Piombino e il suo cuore pulsante: l'acciaieria Lucchini (ex ILVA), con i suoi macchinari, il rumore, il calore, il fuoco, i fumi e le polveri, l'aria difficile da respirare, gli sbalzi termici e il caldo dei forni che brucia i polmoni. Un luogo ostile, senza vita, solo metallo su metallo, fuoco su fuoco, e gli sguardi delle persone distrutte da quel lavoro. L'acciaieria logora, fagocita la natura e il paesaggio, ma soprattutto le esistenze di coloro che vi lavorano e di quelli che sono loro vicini.

A Piombino, all'ombra della sua incombente struttura siderurgica, vivono in simbiosi l'estate che separa la scuola media dalle superiori Anna e Francesca, due belle ragazze le cui ambizioni post-adolescenziali le spingono a sognare ciò che sta oltre la realtà che stanno vivendo. Sognano un giorno di poter fuggire dalla desolazione della loro città per costruire insieme un futuro diverso; diverso da quello delle loro madri, forse migliore, sicuramente lontano. Magari al di là di quel lembo di mare che le separa da quell'isola, il cui profilo si staglia nettamente all'orizzonte di un mondo così vicino eppure tanto distante, lasciandosi alle spalle i problemi delle loro famiglie e il veleno che esce dalle ciminiere dell'enorme "mostro" che domina la città.

Un paradiso immaginato pieno di turisti facoltosi, eleganti e famosi. Perché la realtà è proprio questa: da una parte ci sono operai che arrancano e giovani senza futuro, dall'altra c'è gente che va in vacanza. "Ma per andare in vacanza servono davvero tutte quelle valige?", si chiedono osservando i villeggianti sul molo del porto, in attesa di salire su uno dei tanti traghetti che collegano Piombino con l'Isola d'Elba.
Perché loro sono figlie e sorelle di operai e crescere in quella periferia popolare è complicato e difficile, l'unico modo per farcela è andare via e non tornare mai più. Lontano da via Stalingrado (una via immaginaria ma mai così reale) e da quei casermoni operai abitati da famiglie disastrate, con padri violenti o dediti al gioco, madri piegate dalla fatica o dai mariti, fratelli iperprotettivi costretti a fare le veci di padri assenti o interessati alle forme ancora acerbe delle adolescenti del caseggiato, da fidanzati più grandi con cui condividere le prime pulsioni erotiche.

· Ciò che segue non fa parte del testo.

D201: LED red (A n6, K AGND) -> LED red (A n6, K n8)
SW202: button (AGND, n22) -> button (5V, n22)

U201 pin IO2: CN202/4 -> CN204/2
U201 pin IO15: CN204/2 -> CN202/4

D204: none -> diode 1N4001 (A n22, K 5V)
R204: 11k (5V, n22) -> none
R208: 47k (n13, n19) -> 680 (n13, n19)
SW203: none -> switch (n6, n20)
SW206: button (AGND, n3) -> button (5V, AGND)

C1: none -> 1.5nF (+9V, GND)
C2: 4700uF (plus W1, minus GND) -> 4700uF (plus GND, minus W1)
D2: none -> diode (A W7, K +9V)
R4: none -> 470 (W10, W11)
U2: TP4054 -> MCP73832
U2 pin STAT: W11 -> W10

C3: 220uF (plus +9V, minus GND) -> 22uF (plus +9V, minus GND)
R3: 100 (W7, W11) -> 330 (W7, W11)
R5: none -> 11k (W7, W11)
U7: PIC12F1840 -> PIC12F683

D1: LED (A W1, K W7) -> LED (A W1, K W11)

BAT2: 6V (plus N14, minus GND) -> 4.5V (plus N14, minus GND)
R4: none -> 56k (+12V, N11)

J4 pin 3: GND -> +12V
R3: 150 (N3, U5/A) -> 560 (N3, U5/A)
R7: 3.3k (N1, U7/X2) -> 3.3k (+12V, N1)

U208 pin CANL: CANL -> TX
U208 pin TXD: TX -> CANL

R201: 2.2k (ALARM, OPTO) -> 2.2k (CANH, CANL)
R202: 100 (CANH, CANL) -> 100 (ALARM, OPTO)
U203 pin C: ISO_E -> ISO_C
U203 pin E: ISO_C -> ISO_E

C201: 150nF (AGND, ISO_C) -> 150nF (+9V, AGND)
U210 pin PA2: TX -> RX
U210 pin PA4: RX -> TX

Tredici anni, quasi quattordici, belle, vicine di casa, legate da un rapporto forte ed esclusivo che rischia la morbosità, ma che le aiuta ad affrontare insieme la vita, Anna e Francesca vivono le inquietudini adolescenziali, legate all'attrazione reciproca e a quella per l'altro sesso, in un vecchio capanno abbandonato sulla "spiaggia segreta" in cui trascorrono i lunghi pomeriggi dell'estate toscana.
Un condotto arrugginito le separa dall'acciaieria, mentre in lontananza, dall'altro lato del breve tratto di mare, oltre i fumi delle ciminiere, si staglia l'isola dei sogni, che "speriamo un giorno di raggiungere", un giorno, "libere e lontane da questo posto di merda".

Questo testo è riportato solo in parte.